Table1_Analysis of basic pentacysteine6 transcription factor involved in abiotic stress response in Arabidopsis thaliana.XLSX

Background: Abiotic stress is a significant environmental factor that limits plant growth. Plants have complex and diverse mechanisms for dealing with abiotic stress, and different response mechanisms are interconnected. Our research aims to find key transcription factors that can respond to multiple non -biological stress. Methods: We used gene expression profile data of Arabidopsis in response to abiotic stress, constructed a weighted gene co-expression network, to obtain key modules in the network. The functions and pathways involved in these modules were further explored by Gene Ontology (GO) and Kyoto Encyclopedia of Genes and Genomes (KEGG) enrichment analyses. Through the enrichment analysis of transcription factor, the transcription factor that plays an important regulatory role in the key module. Through gene difference expression analysis and building protein interaction networks, the important role of key transcription factors is verified. Result: In weighted gene co-expression network, identified three gene modules that are primarily associated with cold stress, heat stress, and salt stress. Functional enrichment analysis indicated that the genes in these modules participate in biological processes such as protein binding, stress response, and others. Transcription factor enrichment analysis revealed that the transcription factor Basic Pentacysteine6 (BPC6) plays a crucial regulatory role in these three modules. The expression of the BPC6 gene is dramatically affected under a variety of abiotic stress treatments, according to an analysis of Arabidopsis gene expression data under abiotic stress treatments. Differential expression analysis showed that there were 57 differentially expressed genes in bpc4 bpc6 double mutant Arabidopsis relative to normal Arabidopsis samples, including 14 BPC6 target genes. Protein interaction network analysis indicated that the differentially expressed genes had strong interactions with BPC6 target genes within the key modules. Conclusion: Our findings reveal that the BPC6 transcription factor plays a key regulatory function in Arabidopsis coping with a variety of abiotic stresses, which opens up new ideas and perspectives for us to understand the mechanism of plants coping with abiotic stresses.

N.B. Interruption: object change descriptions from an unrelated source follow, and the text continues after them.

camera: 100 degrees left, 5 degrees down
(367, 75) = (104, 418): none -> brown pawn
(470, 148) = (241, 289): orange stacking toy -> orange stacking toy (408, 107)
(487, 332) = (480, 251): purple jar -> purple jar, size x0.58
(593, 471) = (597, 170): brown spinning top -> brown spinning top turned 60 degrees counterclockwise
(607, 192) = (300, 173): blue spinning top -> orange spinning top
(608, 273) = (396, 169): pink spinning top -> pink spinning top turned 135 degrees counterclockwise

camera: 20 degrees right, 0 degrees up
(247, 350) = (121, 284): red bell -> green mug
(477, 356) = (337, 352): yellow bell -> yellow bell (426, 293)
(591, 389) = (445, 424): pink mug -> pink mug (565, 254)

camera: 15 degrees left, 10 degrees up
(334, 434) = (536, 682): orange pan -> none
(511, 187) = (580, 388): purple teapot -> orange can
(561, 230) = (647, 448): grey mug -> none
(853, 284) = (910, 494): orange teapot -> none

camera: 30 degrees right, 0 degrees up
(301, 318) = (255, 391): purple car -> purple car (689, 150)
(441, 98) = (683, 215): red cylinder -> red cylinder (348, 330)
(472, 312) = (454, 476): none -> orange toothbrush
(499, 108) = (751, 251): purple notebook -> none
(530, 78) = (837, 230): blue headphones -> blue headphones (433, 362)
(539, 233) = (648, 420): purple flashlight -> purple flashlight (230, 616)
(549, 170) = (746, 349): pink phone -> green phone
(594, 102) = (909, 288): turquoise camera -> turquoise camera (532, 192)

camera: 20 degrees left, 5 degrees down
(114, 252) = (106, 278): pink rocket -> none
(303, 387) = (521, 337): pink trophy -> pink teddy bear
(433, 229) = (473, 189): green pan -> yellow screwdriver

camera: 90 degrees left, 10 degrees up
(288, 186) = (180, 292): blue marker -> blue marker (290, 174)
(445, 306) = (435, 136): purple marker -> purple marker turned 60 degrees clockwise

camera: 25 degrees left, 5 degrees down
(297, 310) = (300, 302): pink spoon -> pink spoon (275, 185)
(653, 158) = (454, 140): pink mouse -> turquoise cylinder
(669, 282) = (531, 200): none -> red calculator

背景：非生物胁迫（Abiotic stress）是限制植物生长的重要环境因素。植物应对非生物胁迫的机制复杂多样，且不同响应机制之间存在相互关联。本研究旨在筛选可响应多种非生物胁迫的关键转录因子（transcription factor）。 方法：本研究使用响应非生物胁迫的拟南芥（Arabidopsis）基因表达谱数据，构建加权基因共表达网络以获取网络中的关键模块。通过基因本体（Gene Ontology, GO）富集分析与京都基因与基因组百科全书（Kyoto Encyclopedia of Genes and Genomes, KEGG）富集分析，进一步探究这些模块所涉及的功能与通路。结合转录因子富集分析，筛选在关键模块中发挥重要调控作用的转录因子。最后通过基因差异表达分析与蛋白质相互作用网络构建，验证关键转录因子的重要功能。 结果：在加权基因共表达网络中，共鉴定出三个分别与冷胁迫、热胁迫及盐胁迫显著相关的基因模块。功能富集分析显示，这些模块中的基因参与了蛋白质结合、胁迫应答等生物学过程。转录因子富集分析结果表明，Basic Pentacysteine6（BPC6）在这三个模块中发挥关键调控作用。对非生物胁迫处理下的拟南芥基因表达数据进行分析后发现，BPC6基因的表达在多种非生物胁迫处理下发生显著变化。差异表达分析显示，与野生型拟南芥样本相比，bpc4 bpc6双突变体拟南芥中共存在57个差异表达基因，其中包含14个BPC6靶基因。蛋白质相互作用网络分析表明，在关键模块中，差异表达基因与BPC6靶基因之间存在较强的相互作用。 结论：本研究结果揭示了BPC6转录因子在拟南芥应对多种非生物胁迫过程中发挥关键调控作用，为解析植物应对非生物胁迫的分子机制提供了全新的思路与研究视角。